Whether the plans of the dissidents can or cannot be properly called a well-planned conspiracy, they undoubtedly went forward, acting deliberately and concertedly. Their general objectives were known to many with whom they had discussed their organization of a new church by at least April 28, and efforts to require Joseph Smith to appear in court in Carthage were continued in May with criminal allegations of perjury and polygamy and adultery. Governor Thomas Ford, in his History of Illinois, described the situation in Nauvoo in June, as it became more intolerable for the dissenters, as follows:

William Law, one of the most eloquent preachers of the Mormons, who appeared to me to be a deluded but conscientious and candid man, Wilson Law, his brother, major general of the legion, and four or five other Mormon leaders, resolved upon a rebellion against the authority of the prophet. They designed to enlighten their brethren and fellow-citizens upon the new institutions, the new turn given to Mormonism, and the practices under the new system, by procuring a printing press and establishing a newspaper in the city, to be the organ of their complaints and views. But they never issued but one number; before the second could appear the press was demolished by an order of the common council, and the conspirators were ejected from the Mormon Church.88

While the words “resolved,” “rebellion,” “designed,” and “conspirators” should not be sensationalized, it is clear that the Laws, Higbees, and Fosters willingly intended more in this unfolding episode than the mere expression of inflammatory rhetoric or theological disagreement, as the following analysis of their use of the legal system demonstrates.

The Dissidents Launch Their Legal Campaign

Starting already on February 26, 1844, the first of three meetings designed to bring down Joseph and Hyrum Smith was held at the home or store of William Law in Nauvoo.89 That same day, these brothers and their associates instituted or appealed a series of three lawsuits against Joseph before the Hancock County Circuit Court in Carthage—the county seat fifteen miles from Nauvoo. Around the same time, other legal actions sprang up in the Nauvoo city courts involving these opposing parties.90

First, on February 26, Francis Higbee appealed a Nauvoo conviction of his client, Orsimus F. Bostwick, for slandering Hyrum Smith.

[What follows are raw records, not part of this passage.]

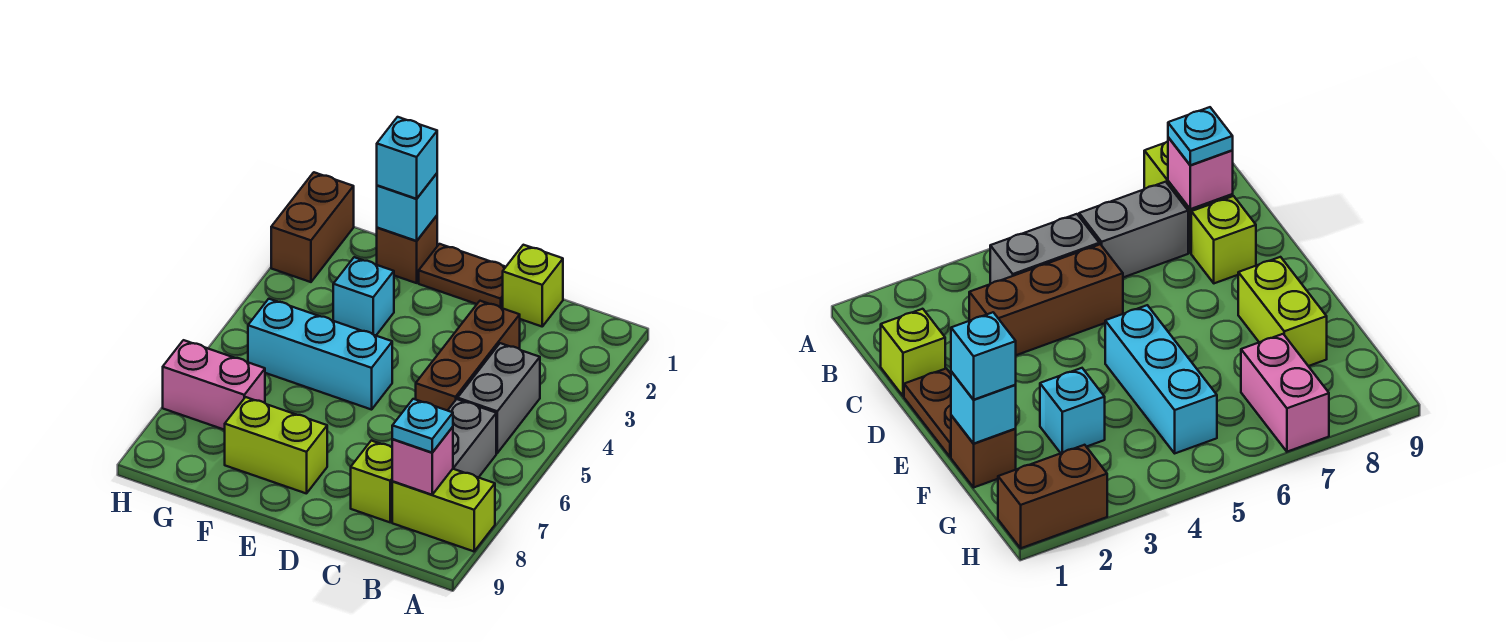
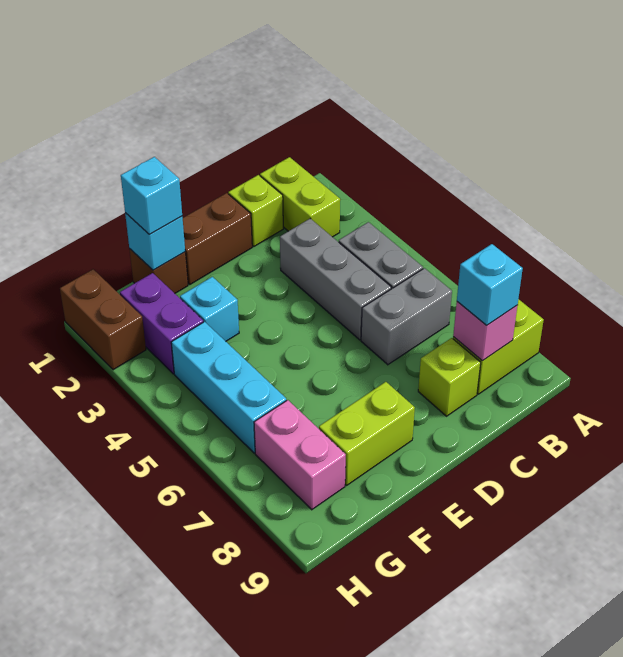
none -> lime brick B1:B2 level 1
grey brick B6:B7 level 1 -> grey brick B6:C6 level 1
cyan plate B8 level 3 -> cyan brick B8 level 3
brown brick C3:C5 level 1 -> grey brick C3:C5 level 1
brown plate D1:E1 level 1 -> brown brick D1:E1 level 1
cyan brick E5:G5 level 1 -> cyan brick G4:G6 level 1
none -> purple brick G2:G3 level 1
pink brick G7:H7 level 1 -> pink brick G7:G8 level 1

Joseph immediately countered, “I told Higbee what I thought of him for trying to carry such a suit to Carthage—it was to stir up the mob and bring them upon us.”91 As early as March 7, Joseph publically denounced the use of the appeals process by Higbee and others, not only as an unfounded effort to harass and annoy him, as some commentators have said, but more to force him out of the safety of Nauvoo into a more vulnerable location:

Those who complain of our rights and charters are wicked and corrupt, and the devil is in them.

The reason I called up this subject is, we have a gang of simple fellows here who do not know where their elbows or heads are. . . . [I]f there is any case tried by the authorities of Nauvoo, they want it appealed to Carthage to the circuit court. Mr. Orsimus F. Bostwick’s case had to go to Carthage. Our lawyers will appeal anything to the circuit court.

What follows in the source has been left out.